Llegó a Madrid muy joven, con las ideas muy claras, con la estabilidad familiar y emocional a prueba de bombas y una madurez impresionante. Llegaba al club más grande. Muy pronto se vio que su carácter ganador, su potencia, su afán goleador, su instinto asesino en las áreas contrarias le abrirían las puertas del éxito. Se fue al Zaragoza para triunfar y se proclamó campeón de Europa en la noche mágica del Parque de los Príncipes, en el oscurecer del sol de París, en la primavera del mayo francés. La gloria del Concorde Saint Lazare y los puentes del Sena.
Juan Eduardo Esnáider fue siempre mi debilidad. Un hombre admirable en todo. El Zaragoza lo recupera como un símbolo de identidad y “Gardel” asume ese reto con su sabiduría, sus experiencias y esa voluntad argentinizada que convierte la necesidad en victoria.

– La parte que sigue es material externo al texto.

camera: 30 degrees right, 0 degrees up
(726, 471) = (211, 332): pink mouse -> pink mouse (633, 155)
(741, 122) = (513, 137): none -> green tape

Sabe planificar, conoce los métodos para organizar canteras, ejerce magisterio en el trato al jugador porque todavía lleva un futbolista dentro y se asienta en una ciudad que ama y que lo ama, que necesita de su implicación y de sus ideas, de su metodología. Es llamado y será uno de los elegidos.

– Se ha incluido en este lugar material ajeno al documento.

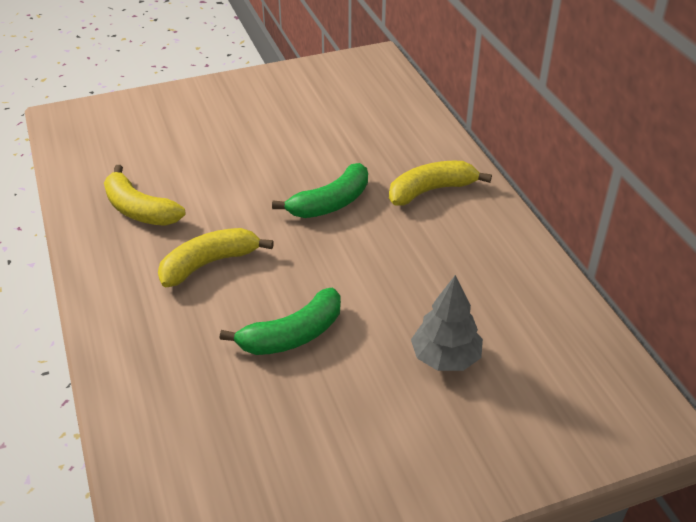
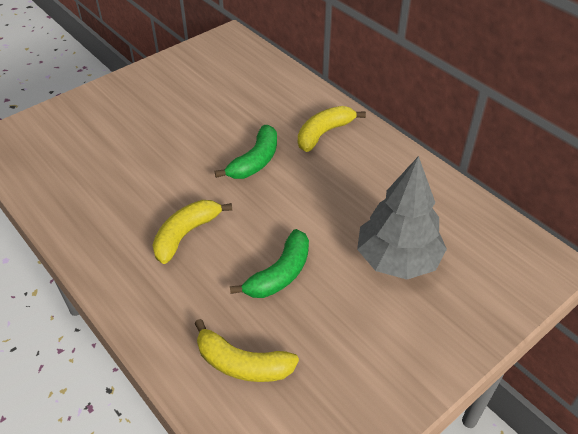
camera: 20 degrees left, 5 degrees up
(139, 210) = (105, 204): yellow banana -> yellow banana (242, 364)
(445, 358) = (397, 259): grey tree -> grey tree, size x1.61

Juan, hombre íntegro de los pies a la cabeza, familiarizado con el sufrimiento, delantero de tronío, se ha preparado para triunfar en los despachos y en los banquillos. El Zaragoza se mete en vena una autotransfusión de zaragocismo ganador y sé que no me moriré sin verlo triunfar en Primera. Se lo deseo tanto como si su éxito fuera para mí. Un tipo que se hace querer, lleno de dignidad y hombría de bien. Un ejemplo a seguir como persona y como profesional.